He laughed, the relief stealing away the panic.
He lunged toward it, and miraculously, it popped open the top, hovering close enough to the wall for him to climb aboard.
Kase patted the side almost like a hunter would his loyal hound.
It was only slightly absurd, but after everything Kase had seen, he didn’t question it.
Eravin watched, shock elongating his features.
Kase turned back and held out a hand. “Come on.”
Eravin’s face turned nasty. “How dare you accuse me of working with the Cerls when one of their machines welcomes you with open arms!”
Kase gritted his teeth before shouting, “Just trust me!”
It was a harsh echo from three years prior, when he’d stood outside Eravin’s door…and his friend had shut it in his face.
Eravin didn’t take Kase’s proffered hand. Kase was unprepared for the sting of rejection it brought.
“I’m sorry,” he croaked. “About your mother. It wasn’t my intention, and if I could go back and change it, I would. But I’m trying to save the city and everyone in those tunnels now. I’m trying to do better. I’m sorry if you can’t bring yourself to forgive me.”
When Eravin shook his head, his jaw firm and unyielding, Kase closed the cockpit.
The truce might be over, but Kase had a job to do.
The ship rumbled, almost like a purring cat.
It was pleased. Kase smirked. It was almost as if the hover had missed him.
He was still struggling with the idea that the contraption had known Kase needed it and had come to find him.
He filed that terrifying information away for later analysis.
He strapped in and tugged the strange blanket across his legs.
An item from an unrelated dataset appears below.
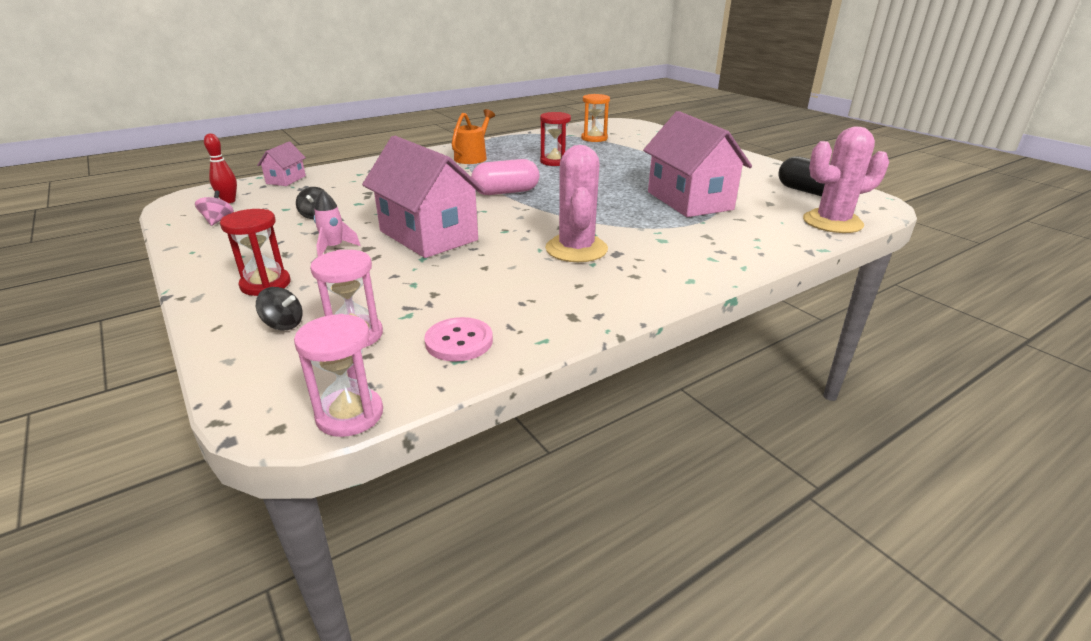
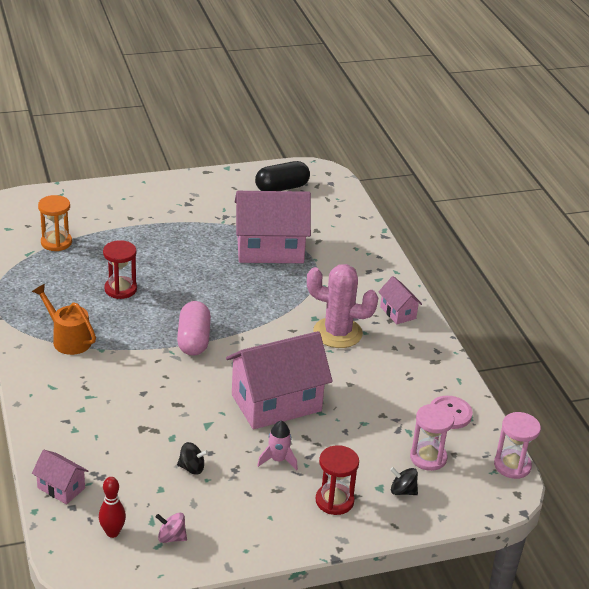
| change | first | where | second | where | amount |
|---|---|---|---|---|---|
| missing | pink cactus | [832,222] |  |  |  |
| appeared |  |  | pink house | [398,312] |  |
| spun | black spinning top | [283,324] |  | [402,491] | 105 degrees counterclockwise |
The hover beeped a melody at him, and the steering control warmed under his palm. Kase gripped it tightly in response. The ship really was like a loyal pet. Maybe Eravin’s hesitancy was justified. He shook his head to clear it. He needed to get the thing up and flying ten minutes ago.
He found the blaster trigger—just aim and squeeze—at the top of the steering control.
Of course, it would be much easier if a second pilot was in control of that aspect, but alas, he had no choice.
Kase flipped a switch, and the hover responded with a loud, comforting hum.
With that, Kase was off, leaving Eravin on top of the wall, the gust from his take-off a parting gift.
Kase whipped through the skies after the other hovers, watching another drop a bomb onto a gaping maw in the landscape. He pressed hard on the pedals, his body going cold as he sped toward the threat. He squeezed the trigger twice as the bomb exploded.
Too late. Kase felt the punch in his gut.
His shots skewed wide, but whatever advantage he’d had before was gone.
They now knew he was a rogue airship. Kase cursed and whipped the ship around as the other turned and fired.
Without really meaning to, Kase rolled the ship left in a daring barrel roll.
He’d thought about it, but he hadn’t actually done it—he hadn’t moved his hands.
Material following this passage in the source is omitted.